Book Review, May 2022 :  The Promise, Damon Galgut 

Re-reading over my notes, what’s our overall take of this book and this discussion? Absolute chaos! So many mixed feelings, so much misery and tragedy, but yet there is a playfulness and a sardonic approach that is original and refreshing. Not to mention a colourful cast of characters who we either feel empathy for, or actually can’t imagine liking at all. 

The narrator voice is literally all over the place, from character, to reader, to author. The Promise? What promise? It’s an unspoken, unwritten something  that hangs over the entire family and ultimately comes to nothing, but somehow affects the entire ambience of the family - not to mention Salome and her family. 

There was a lot of excellent stuff we all agreed on. The really clever structure, of four funerals over four decades. The subtle references to contextual touchpoints  in South Africa which land the story firmly in a political moment in time. ( Side note – notable how the younger generation are less aware of South Africa’s history, when anyone of adult age in the 1980’s could not avoid being caught up in Mandela’s struggle). The language : despite its simplicity, Galgut has a lovely way with a simile and a metaphor. ( Another sidenote : lots of interesting discussion on the basic simplicity of Afrikaans as a language) 

As for the characters… some great little cameos of minor characters, from the priest, to Astrid’s two husbands, to the son of Salome. The three children are the main interest : as we watch them age through the decades, we feel invested in their personal growth, or lack of it, in this ‘very ordinary’ white family.  But did we actually like any of them? Did we care enough that both Astrid and Anton meet very tragic ends? Anton is perhaps the classic victim of his country, forced into military service, bouncing between hubris and a complete lack of confidence in himself. Did we feel sympathy for Amor’s altruistic idealism, or just frustration at her lack of persuasion or force within her own family?  There’s an inevitability about them, that all of their lives seem to parallel the changes and demise of  ‘White South Africa’, which somehow prevents us from feeling too much sympathy with any of them.  

Galgut drops in many a critical line against religion, but doesn’t limit himself to one faith. Every single religion mentioned gets their hypocrisy exposed in a vulgar but playful way. 

In a way, The Promise is a surprising Booker winner. Not too dense or didactic, not too ‘literary.’ But very clever ( if a little chaotic) and very illuminating over a period of massive change in South Africa.

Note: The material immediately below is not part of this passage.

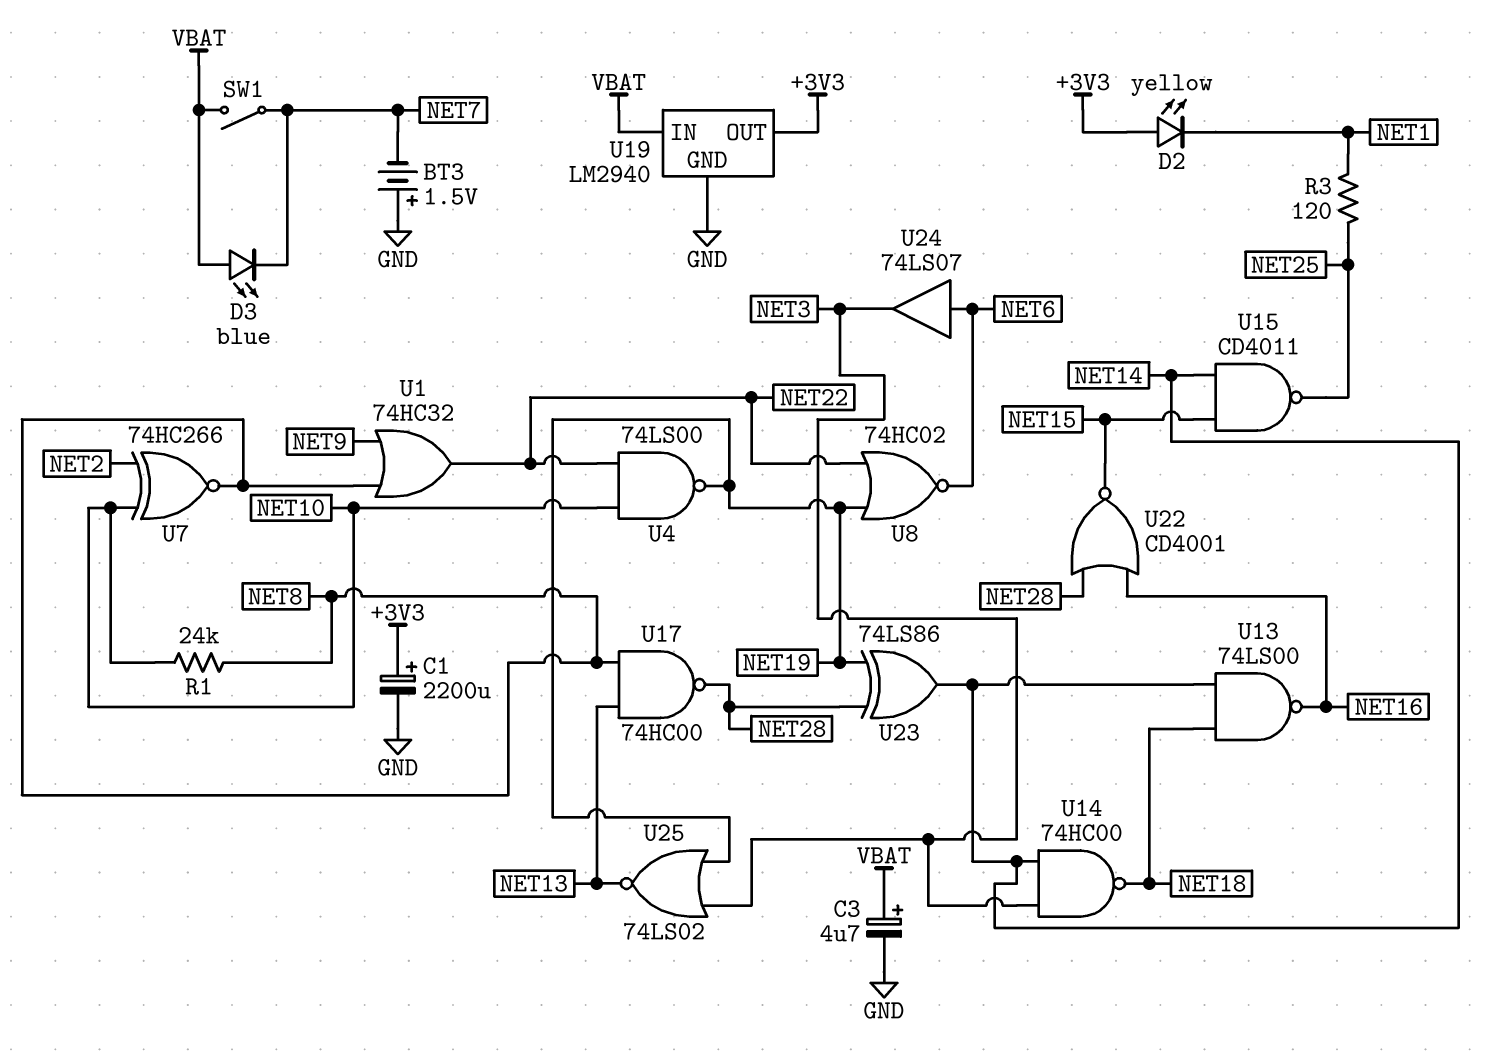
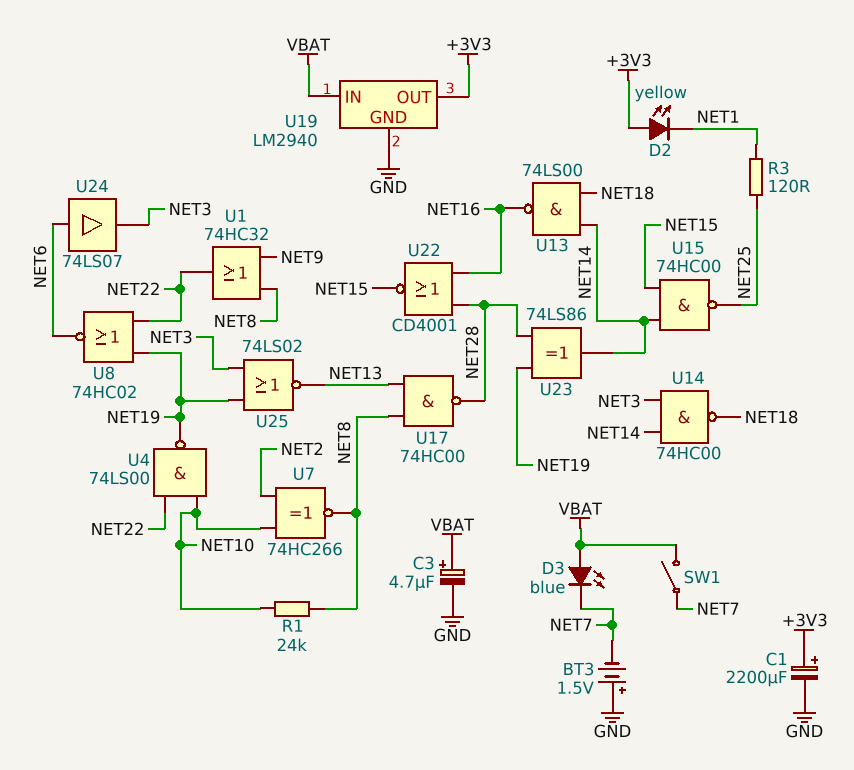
U15: NAND CD4011 (in NET14, in NET15, out NET25) -> NAND 74HC00 (in NET14, in NET15, out NET25)

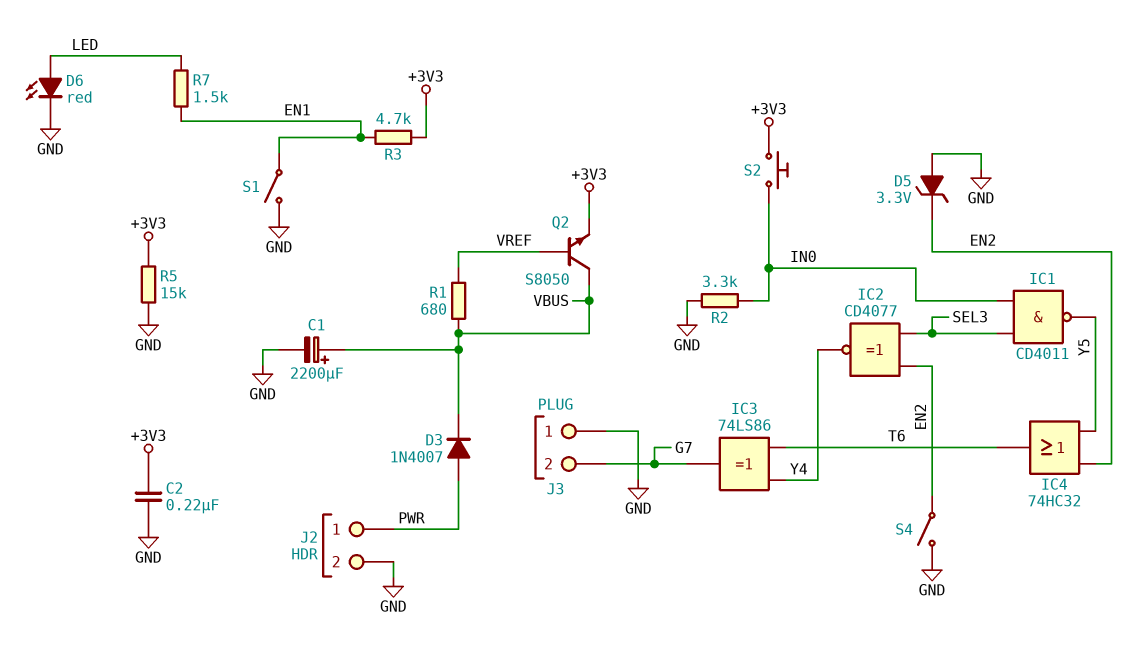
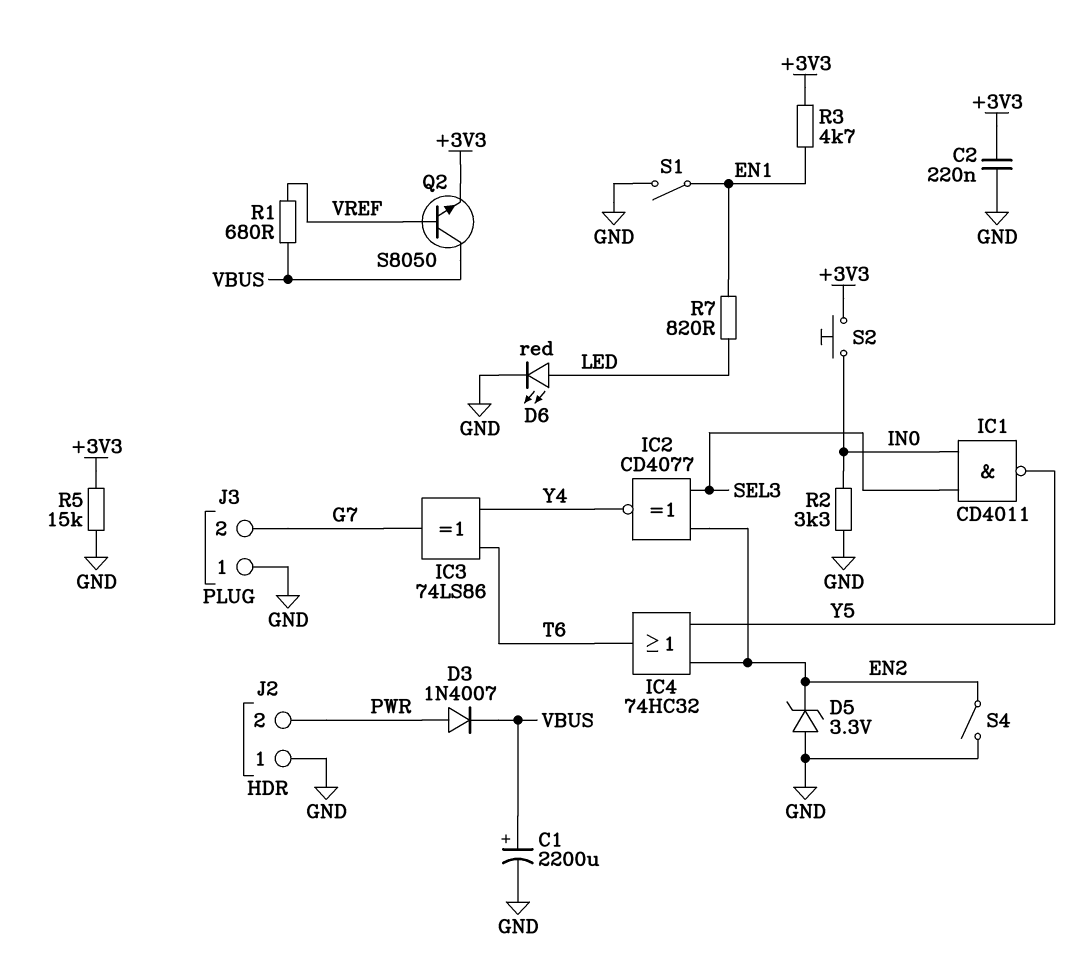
J2 pin 1: PWR -> GND
J2 pin 2: GND -> PWR
R7: 1.5k (EN1, LED) -> 820 (EN1, LED)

The last word goes to a better critic than me who seems to have summed him up well in this paragraph : 

Reading Damon Galgut is not a comfortable process. Landscapes are bleak, characters troubled, situations tense, and atmospheres brooding. Yet where other South African writers have been forced by the loss of a cause to reinvent themselves, Galgut has found a compelling way of dealing with complex situations – and the weight of politics and history – in a subtle, engaging way. The scalpel-sharp precision of his writing ensures that readers are drawn in and stay the course.

Susan Tranter, 2006



PS if any of you feel like engaging with a more straightforward, serious tale of South Africa, the Booker prize winning Disgrace, by JM Coetzee, is highly recommended.